Thompson listed her priorities as “the constructive and creative planning in the area of library, museums, recreations, local businesses and tourism,” along with “more investment and resources on providing up-to-date innovative learning and playing opportunities for kids under 7. By doing that, we can not only retain the existing talents and their family, but also attract more valuable ones. A vibrant city is built by active hands and vivacious minds.”
Behlke has attended several council meetings since he was elected UW–Platteville student body president, and in some of those meetings “it really made me want to say my opinion on matters, however I obviously couldn’t. There were some instances that I saw the students’ voice being a perfect fit. This is where I see my biggest qualification. I see myself being the students’ voice on the council, since many of them call this place home.”
Behlke said he wants to “focus on the university and city relations, not that they are bad, but communication is always a plus. Having me on council will open up this pathway and would allow many of the students voices to be heard. Also, another improvement would be adding improvements to the city with activities to do that will spur new families to check out the city or have people stay here after college. It would be cool to get a new face on Common Council to share ideas.

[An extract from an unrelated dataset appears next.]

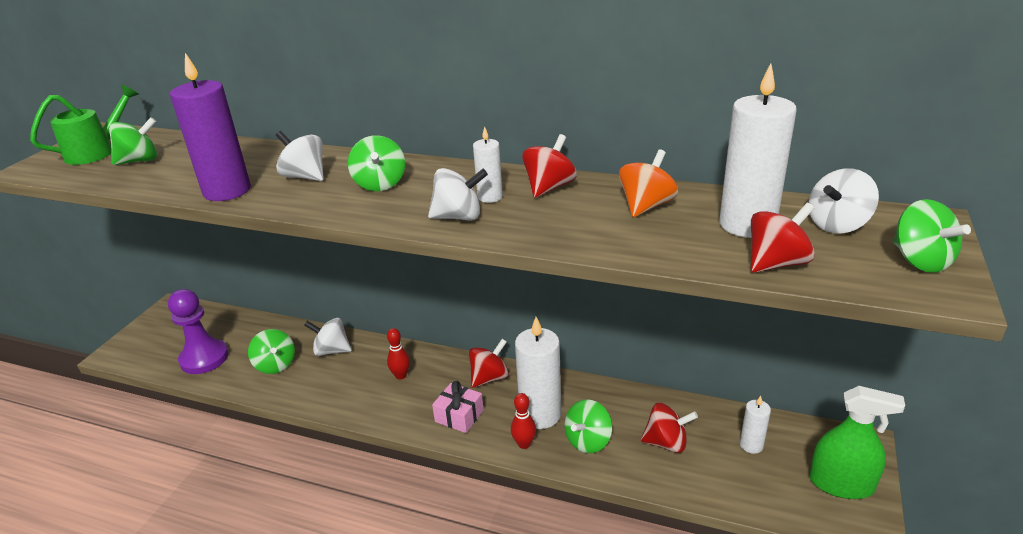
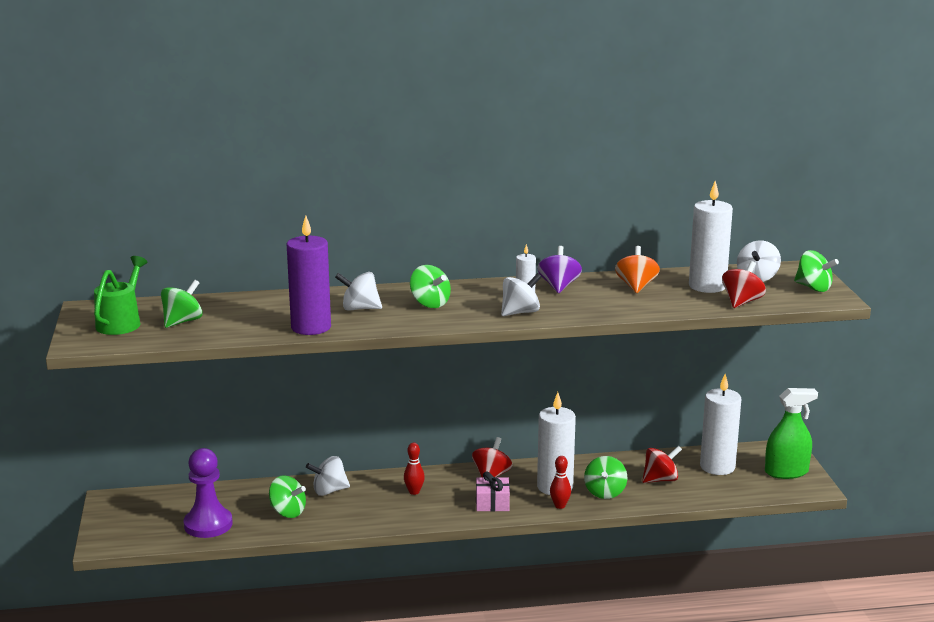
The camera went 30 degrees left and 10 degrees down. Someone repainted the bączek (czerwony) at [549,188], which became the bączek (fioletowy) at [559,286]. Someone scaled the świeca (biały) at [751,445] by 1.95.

“I think being able to represent the people and not be a trustee is what makes an effective council member. I have always prided myself on being a representative. I am always willing to set aside my own views and beliefs for the people I represent. I am also going to do my best to hear community members views on issues, since I will be representing them as well.”
“As an effective Common Council member, I feel it is important, to the best of their ability, to be free of any personal agendas and/or solely focused on only supporting specific issues,” said Artz, a University Counseling Services counselor at UW–Platteville. “While it is impossible to meet the needs of every citizen in our city, I feel it is important to work as much as possible to have an impact on the most people we can. I also feel it is important for a council member to be a strong listener — being able to hear others and refrain from defensive responses.”
Artz also lists housing as a priority, specifically “rental properties and the lack of options for some demographics. I previously have owned a rental property, and have been frustrated with accountability of landlords at times. I am also concerned about the removal of the requirement of having a rental inspection from the city code.”
More generally, he said, “When considering areas of focus and/or improvement, I believe that making data driven and needs driven decisions is important. It is vital for our community members to be able to provide a voice and input into what their needs are versus what a handful of individuals think are the needs of the community. If selected, I would want to spend some time reviewing existing data and continuing to look for opportunities in which additional data will be important for decision making.”
The candidate the council selects will serve until the April 2021 election.